Ahmad Shamsul Islam (born August 6, 1924) is a Bangladeshi scientist and educator. He was awarded Ekushey Padak in 1987 by the Government of Bangladesh for his contribution to education. He is serving as a Professor of the Department of Botany at the University of Dhaka.

Education and career
Islam earned his bachelor's and bachelor's degrees from Presidency University, Kolkata in 1945 and 1947 respectively.
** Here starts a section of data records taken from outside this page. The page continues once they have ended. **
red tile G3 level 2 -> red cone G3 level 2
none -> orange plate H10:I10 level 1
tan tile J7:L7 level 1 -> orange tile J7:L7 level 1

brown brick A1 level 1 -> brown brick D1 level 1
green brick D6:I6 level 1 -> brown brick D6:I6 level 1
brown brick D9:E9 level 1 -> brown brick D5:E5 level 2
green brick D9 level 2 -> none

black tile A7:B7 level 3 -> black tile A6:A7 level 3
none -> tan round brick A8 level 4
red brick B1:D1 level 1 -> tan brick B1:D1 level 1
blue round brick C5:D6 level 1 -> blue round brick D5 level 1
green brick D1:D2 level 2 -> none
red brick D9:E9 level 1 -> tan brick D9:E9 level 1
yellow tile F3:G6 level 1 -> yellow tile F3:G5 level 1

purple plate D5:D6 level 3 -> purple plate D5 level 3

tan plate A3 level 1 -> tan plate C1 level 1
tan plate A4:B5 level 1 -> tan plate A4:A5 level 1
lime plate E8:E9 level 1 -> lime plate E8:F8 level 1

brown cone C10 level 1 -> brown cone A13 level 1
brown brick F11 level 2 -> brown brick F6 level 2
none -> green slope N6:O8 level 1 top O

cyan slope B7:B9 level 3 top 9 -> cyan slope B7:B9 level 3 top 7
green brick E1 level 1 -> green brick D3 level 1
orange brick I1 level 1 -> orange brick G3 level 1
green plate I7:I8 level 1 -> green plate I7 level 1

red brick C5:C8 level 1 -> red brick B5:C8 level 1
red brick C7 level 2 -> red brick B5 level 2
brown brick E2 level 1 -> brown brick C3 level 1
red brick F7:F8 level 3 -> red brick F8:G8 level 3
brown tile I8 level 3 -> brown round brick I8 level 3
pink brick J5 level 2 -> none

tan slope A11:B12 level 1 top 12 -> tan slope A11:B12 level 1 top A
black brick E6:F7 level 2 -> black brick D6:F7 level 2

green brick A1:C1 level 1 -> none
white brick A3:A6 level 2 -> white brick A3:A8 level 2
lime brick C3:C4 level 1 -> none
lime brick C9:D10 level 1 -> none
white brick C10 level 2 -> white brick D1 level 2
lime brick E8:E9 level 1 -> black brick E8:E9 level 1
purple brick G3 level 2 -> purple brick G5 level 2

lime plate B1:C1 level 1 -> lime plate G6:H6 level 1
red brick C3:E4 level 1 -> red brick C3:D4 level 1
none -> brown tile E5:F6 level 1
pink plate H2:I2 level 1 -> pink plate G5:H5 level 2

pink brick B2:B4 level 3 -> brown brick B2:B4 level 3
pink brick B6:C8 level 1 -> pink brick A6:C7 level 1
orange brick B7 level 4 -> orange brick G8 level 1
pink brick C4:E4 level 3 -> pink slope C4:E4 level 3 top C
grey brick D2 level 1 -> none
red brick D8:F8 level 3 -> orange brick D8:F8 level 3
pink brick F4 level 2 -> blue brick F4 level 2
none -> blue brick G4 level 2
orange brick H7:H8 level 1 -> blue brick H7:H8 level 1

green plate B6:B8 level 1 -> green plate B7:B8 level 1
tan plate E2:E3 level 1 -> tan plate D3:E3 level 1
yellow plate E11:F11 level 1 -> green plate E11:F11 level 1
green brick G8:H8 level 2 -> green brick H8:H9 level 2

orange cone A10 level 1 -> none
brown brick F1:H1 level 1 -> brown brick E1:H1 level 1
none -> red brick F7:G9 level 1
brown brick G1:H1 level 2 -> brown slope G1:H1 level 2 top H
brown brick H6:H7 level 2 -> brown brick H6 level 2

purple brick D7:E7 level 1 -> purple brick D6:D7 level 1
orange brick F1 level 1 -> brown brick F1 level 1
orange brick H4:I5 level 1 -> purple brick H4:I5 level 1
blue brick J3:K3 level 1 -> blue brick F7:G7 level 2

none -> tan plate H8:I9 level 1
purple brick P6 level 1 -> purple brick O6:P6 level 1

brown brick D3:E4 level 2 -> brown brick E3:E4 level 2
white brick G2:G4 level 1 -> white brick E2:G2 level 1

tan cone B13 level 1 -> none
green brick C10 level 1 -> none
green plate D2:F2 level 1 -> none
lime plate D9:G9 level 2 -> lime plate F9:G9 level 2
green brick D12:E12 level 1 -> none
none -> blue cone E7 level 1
He obtained a Ph.D. from Manchester University, England in 1954. For his postdoctoral research he went on to Cornell University, University of California, Davis, the University of Nottingham and University of Tokyo.

Islam joined BRAC University as a consultant in August 2003.

He served as the moderator of Global Network of Bangladeshi Biotechnologists (GNOBB).  In 2008, he was proposed by Maqsudul Alam to initiate the jute genome sequencing project.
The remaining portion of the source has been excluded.